Results: Beta diversity analysis revealed small but significant differences in microbial composition between children with FA before and after OIT, and between controls and children with FA before OIT. Differential abundance analysis showed that OIT induced a reversion of the abundance levels of Bacteroidota and Verrucomicrobiota toward those observed in controls.

Conclusion: To our knowledge, this is the first study to investigate the impact of OIT on the gut microbiota in children with different FAs for identifying potential microbial biomarkers and convincingly demonstrated their interrelation. These findings may help improve and personalize FA treatment.
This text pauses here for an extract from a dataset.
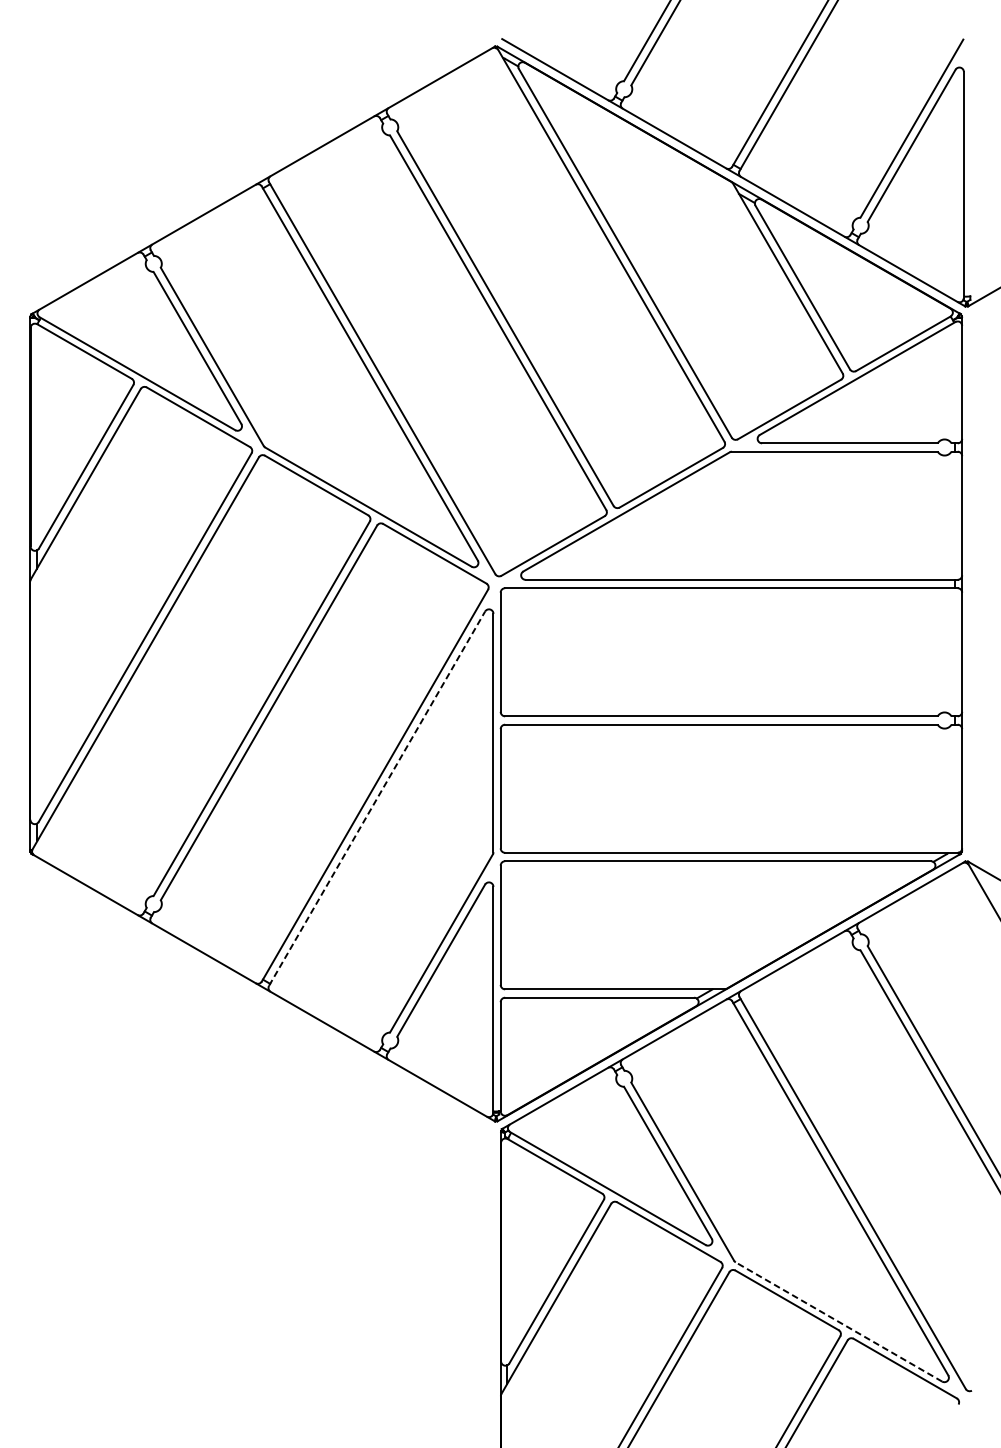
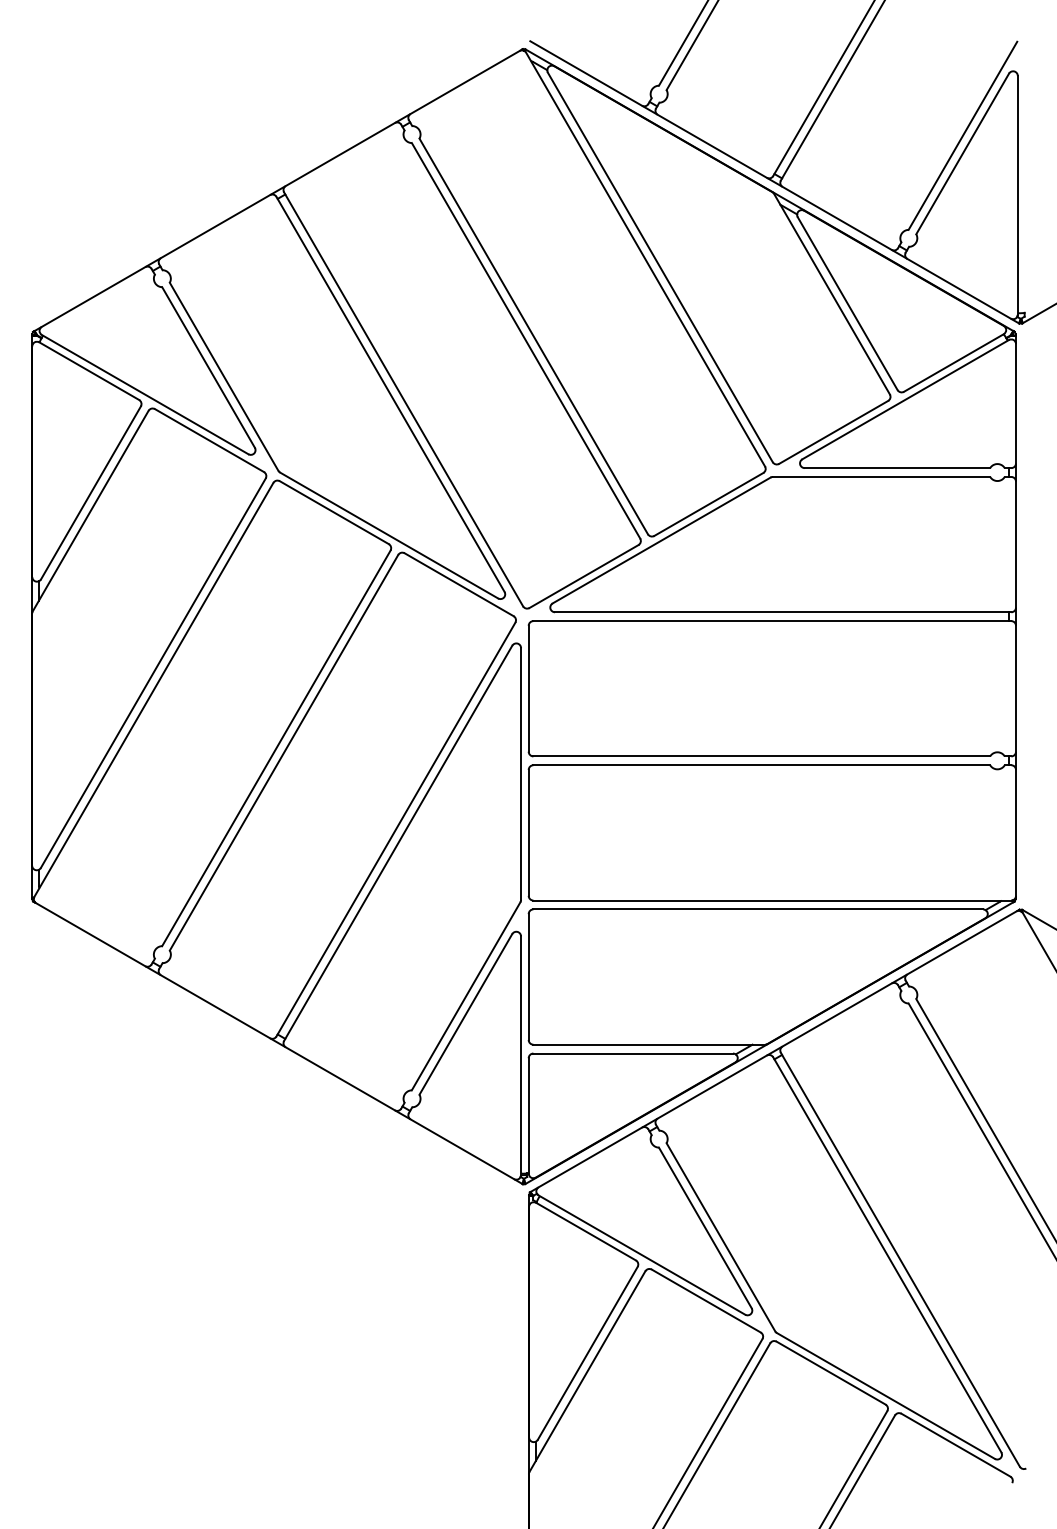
line: (377, 797) -> (398, 842), dashed -> solid
line: (838, 1321) -> (885, 1395), dashed -> solid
Keywords: bacteroidota; children; food allergy; gut microbiota; oral immunotherapy; verrucomicrobiota.

FIGURE 1

Schematic of the study design. The analysis steps include comparisons of alpha and beta diversities and identification of intestinal microbial taxa with differential abundance (1) between children with FA before (T0 FA) and after (T1 FA) the updosing phase of oral immunotherapy and (2) between controls and the T0 FA group. Finally, (3) comparisons were made between differently abundant taxa identified in the two previous comparisons for assessing if OIT induces a reversion of certain taxa to normal abundance levels.

FIGURE 2

Description of FA profile among allergic children. (A) The frequency related to the number of food allergens leading to allergic reaction for each child. (B) Types of food allergens in allergic children. (C) Food allergens targeted by desensitization in allergic children. (Nuts ‐ cashews, hazelnuts, and pistachios; legumes—lentils, peanuts, and peas; Animal products—egg, milk; fish and shellfish—salmon, shrimp).

FIGURE 3

Alpha diversity between controls (C, green) and children with FA before oral immunotherapy (T0 FA, orange) measured by (A) Chao1 index, (B) observed index, (C) evenness index, and (D) Shannon index. Boxes represent quartiles, illustrating the largest distribution of both sample groups, with the line showing the median. The p‐values were calculated using linear models (p < .05). Three out of four alpha diversity metrics showed significant differences, while evenness (C) was non‐significant (N.S.), as indicated in the figure.

FIGURE 4

Plots showing Bray–Curtis dissimilarity in principal coordinate analysis (PCoA) space for samples of (A) children with FA before and after the updosing phase of OIT and (B) children with FA before OIT and controls. Three different shades of orange, from lightest to darkest, represent children with FA before OIT (T0 FA): Light orange for those who reached complete desensitization (CoD), medium orange for clinical desensitization (ClD), and dark orange to represent children who achieved clinical desensitization for one allergen and complete desensitization for the other (ClD_CoD). Three different shades of blue, from lightest to darkest, represent children with FA after OIT (T1 FA) with the same clinical categories. Green circles represent controls (C). Triangles of the same colors represent their replicates. Gray connecting lines link paired T0‐T1 samples from the same subject in panel A and connect samples to their technical replicates in both panels.

FIGURE 5

Phyla with significant differences in abundance levels. (A) Barplots showing significant log (fold changes) (LFC; y‐axis) by bacterial phyla (x‐axis) generated using ANCOM‐BC test with significance threshold set to false discovery rate (FDR) < 0.05 for the comparison between allergic children before (T0 FA) and after (T1 FA) the updosing phase of the OIT groups. Orange bars represent the bacterial phyla more abundant in the T0 FA group than in the T1 FA group (negative LFC values). (B) Significant LFCs of bacterial phyla between the control and T0 FA groups. Orange bars represent bacterial phyla more abundant in the T0 FA group than in the control group (positive LFC values). (C) Abundance of the phylum Bacteroidota across the three groups: Controls (C), T0 FA, and T1 FA. (D) Abundance of the phylum Verrucomicrobiota across the three groups: C, T0 FA, and T1 FA. The p‐values for C and D were derived from ANCOM‐BC analyses with Bonferroni correction for significance threshold (α = 0.0167 for three comparisons).